Pages: pp. 83-85
Our industry has a tradition of challenging the accepted ways of doing things. Some of the challenged leaders lose their positions. Others hold on.
In this section I look at works by two of the most respected and most prolific writers in the field of computer programming and beyond.
Weinberg on Writing—The Fieldstone Method, Gerald M. Weinberg (Dorset House, 2006, 208 pp., ISBN 0-932633-65-X, http://www.dorsethouse.com, $24.95)
Gerald Weinberg has 40 published books to his credit, so I was eager to read about the techniques that work for him and have worked for many participants of his writing workshops. He describes his approach to writing as the fieldstone method. It derives from the first lesson he learned in college: write only about things you care about. As a result, Weinberg goes through life noticing what he cares about and making notes. These unordered notes are like the fieldstones you might collect to make a stone wall. He goes to great lengths to ensure that he can find these notes when he needs them. Then, when he decides that he wants to write about something, he gathers the appropriate fieldstones and builds a book or an essay the way a skilled stonemason would build a wall.
Building a wall requires you to select the right stones, organize them, and then assemble the wall—trimming and polishing to make the best wall you can with what you have.
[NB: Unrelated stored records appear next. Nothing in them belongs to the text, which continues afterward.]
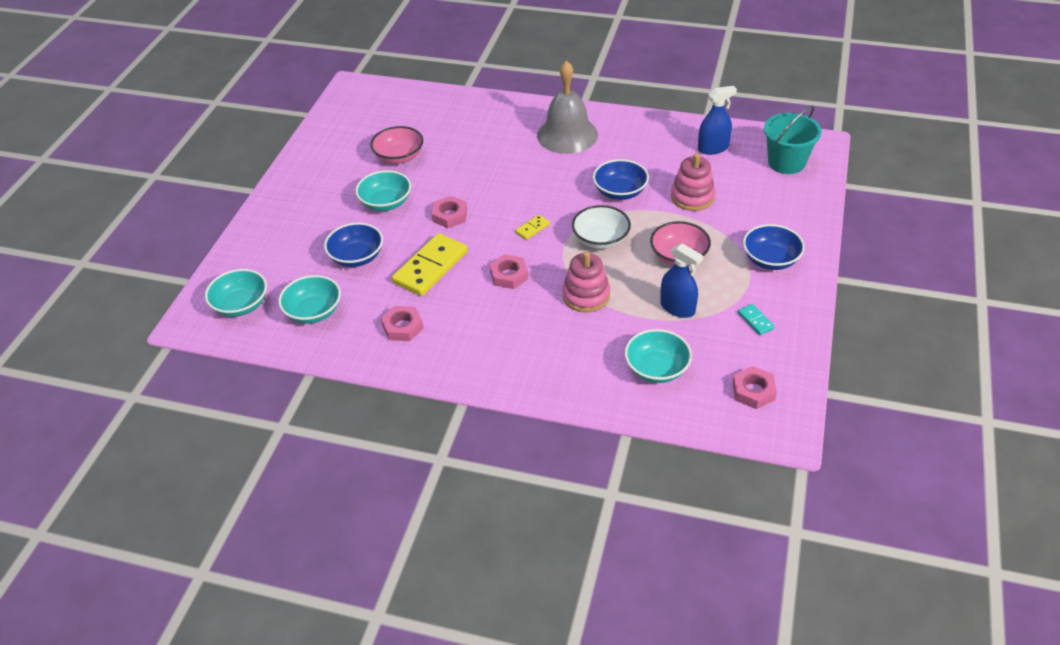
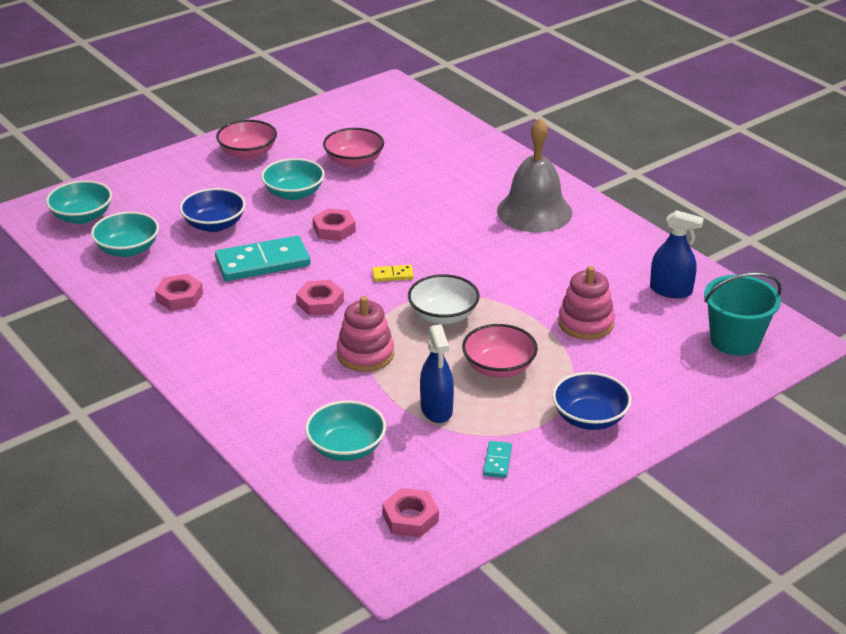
camera: 35 degrees right, 10 degrees down
(310, 188) = (248, 153): none -> pink bowl
(430, 267) = (263, 263): yellow domino -> turquoise domino
(620, 192) = (518, 284): blue bowl -> none

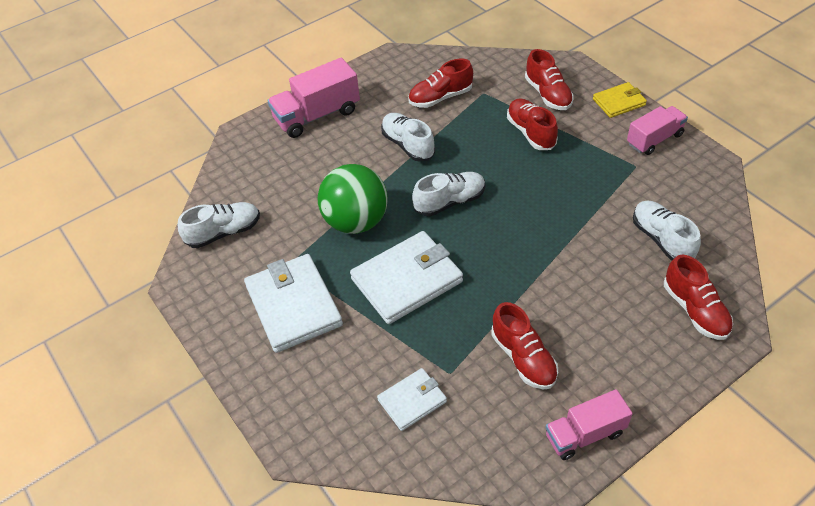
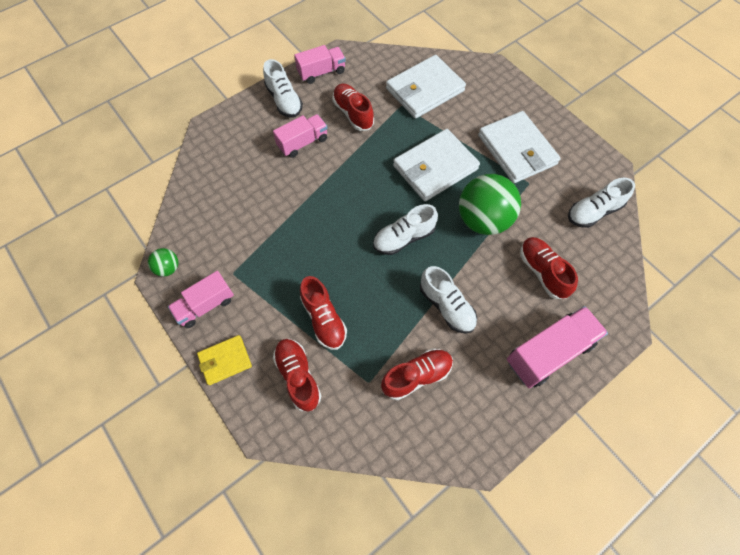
camera: 175 degrees right, 15 degrees up
(412, 401) = (425, 90): white wallet -> white wallet, size x1.81
(590, 311) = (303, 143): none -> pink truck
(662, 239) = (234, 198): white shoe -> white shoe (284, 100)
(695, 310) = (230, 143): red shoe -> red shoe (542, 272)
(709, 168) = (168, 268): none -> green ball

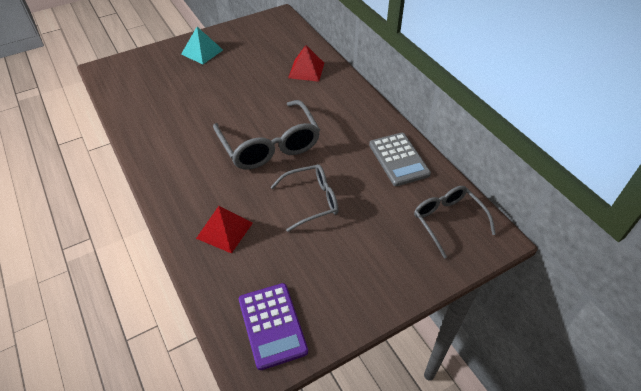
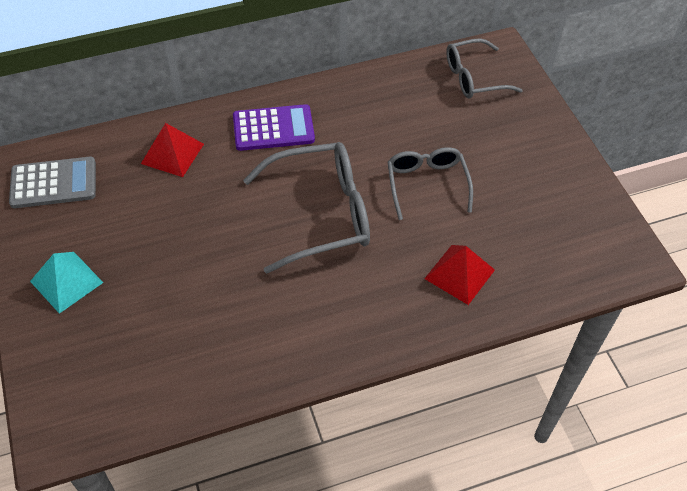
camera: 80 degrees left, 5 degrees up
(272, 325) = (590, 241): purple calculator -> purple calculator (273, 128)
(398, 159) = (377, 95): grey calculator -> grey calculator (53, 183)

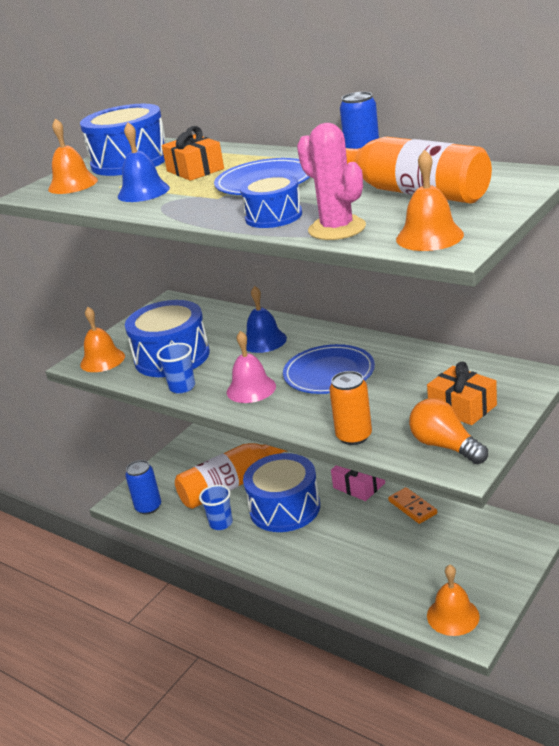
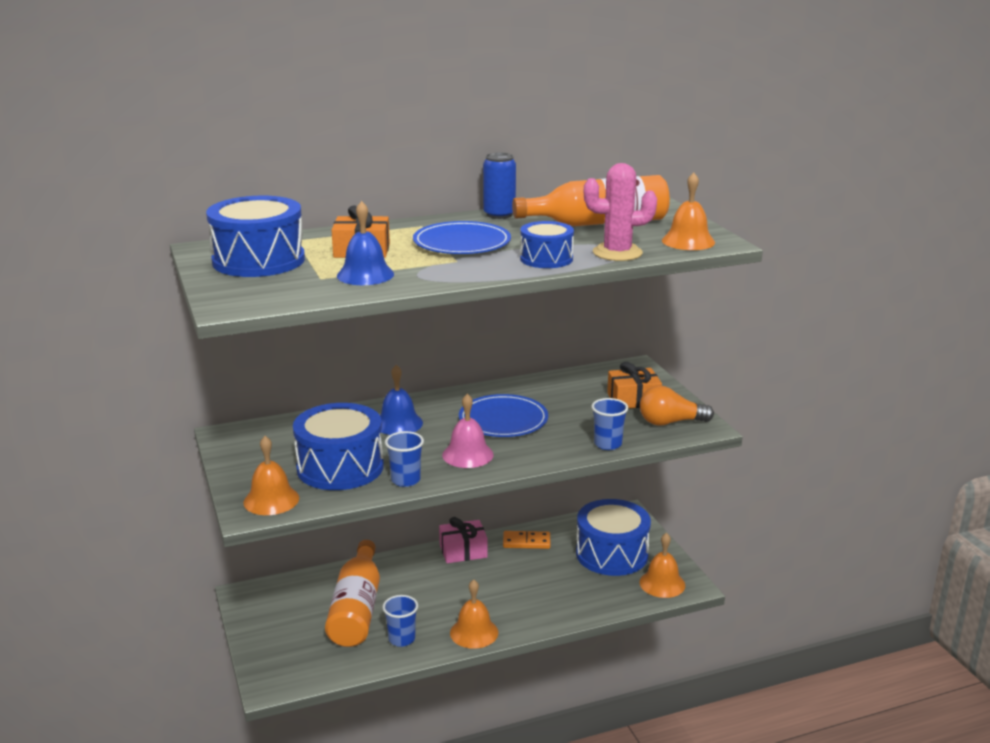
camera: 60 degrees left, 5 degrees down
(73, 184) = (257, 289): orange bell -> orange bell (474, 632)
(148, 507) = (308, 671): blue can -> none
(284, 508) = (434, 597): blue drum -> blue drum (611, 554)
(354, 436) = (608, 444): orange can -> blue cup

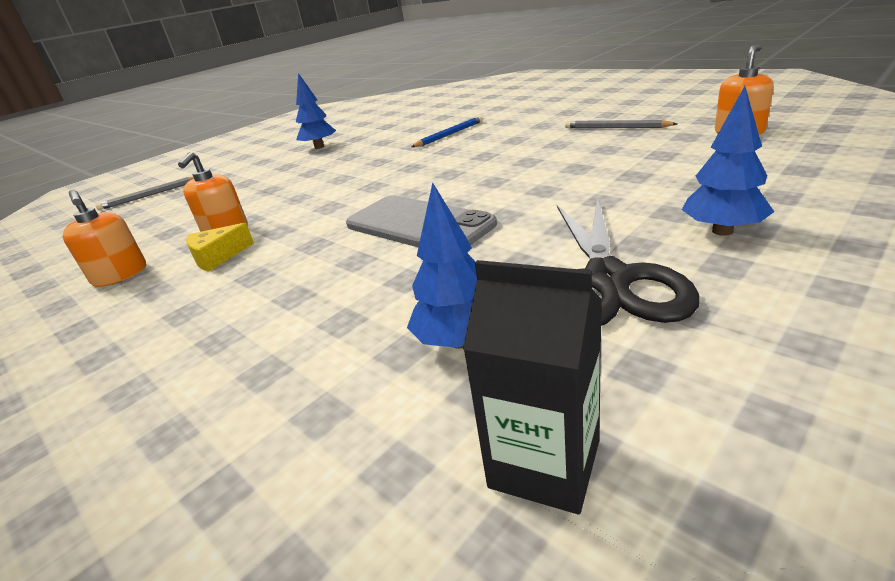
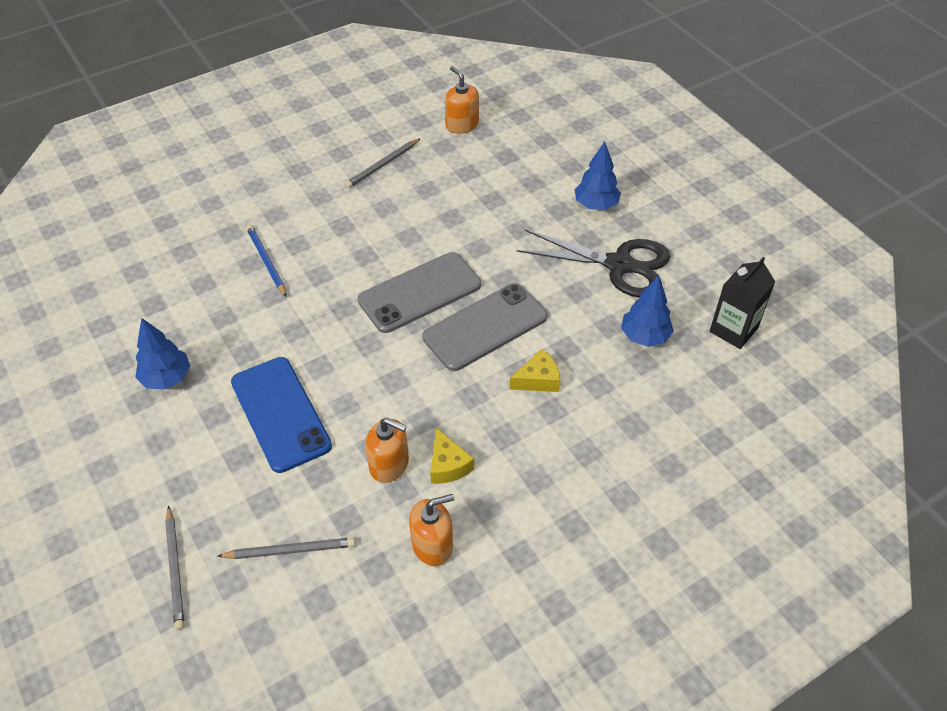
camera: 80 degrees left, 20 degrees up
(147, 221) = (290, 550): none -> grey pencil
(287, 182) = (280, 414): none -> blue phone
(344, 274) = (538, 379): none -> yellow cheese
(451, 185) = (420, 292): none -> grey phone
Writing by the fieldstone method requires the analogous actions, and Weinberg has developed principles and procedures for all of these. He describes them in this book, using frequent anecdotes and many exercises. These slow you down and keep you from skimming—like the chunks of celery that make you chew your potato salad thoroughly.
Weinberg shows how his methods prevent writer's block, the paralyzing affliction that can lead writers into addictive behaviors that keep them from working for weeks at a time. He regards writer's block not as a disorder in you, the writer, but as a defect in your methods. It is natural to have too few or too many ideas. The problem comes from what you do about it. Weinberg tells you to ask yourself the Goldilocks question: Is the number of ideas I have to work with too great, too small, or just right? Depending on the answer, you gather more ideas, dump some, or start trimming and polishing the ones you have.
Weinberg mixes his practical techniques with approaches we referred to as "new age" in the 1970s. One of his students writes that Weinberg offers intangibles like "motivating, raising self-esteem, building confidence in writing, considering self-other context, teaching the true meaning of discipline, thinking more clearly, and raising awareness." I'm sure these intangibles come across more powerfully in his workshops, but it is amazing how clearly they come through in this short book.
Weinberg addresses the mechanics of selecting, organizing, trimming and polishing. Here he gives excellent advice, including some practical techniques for achieving the famous dictum of Strunk and White: Omit needless words.
Weinberg addresses the difficult problem of knowing when to stop. The fieldstone method makes this easier than other approaches do. For example, if you start by developing an outline, even a minor point that you can't provide right away might keep the whole piece of writing in suspended animation. He likens this to waiting for the number that completes your card in a game of bingo. (I thought of that analogy as I read Donald Knuth's latest contribution to his magnum opus, The Art of Computer Programming.)
Other authors let their desire for perfection or their fear of criticism keep them from finishing. All of these seem silly in the context of building a fieldstone wall.
Weinberg provides useful anecdotes about his own experiences with publishers. The Psychology of Computer Programming was not his first book, but it was his first blockbuster. Aspiring writers might find it encouraging that Weinberg had difficulty finding a publisher who would take it. He persisted, and finally found a publisher. When I reread parts of that book recently, I remembered how radical they seemed in 1971. As I look around at today's programmers, I see that their underlying ethic and approach contain much from that book—even though few of them have even heard of it.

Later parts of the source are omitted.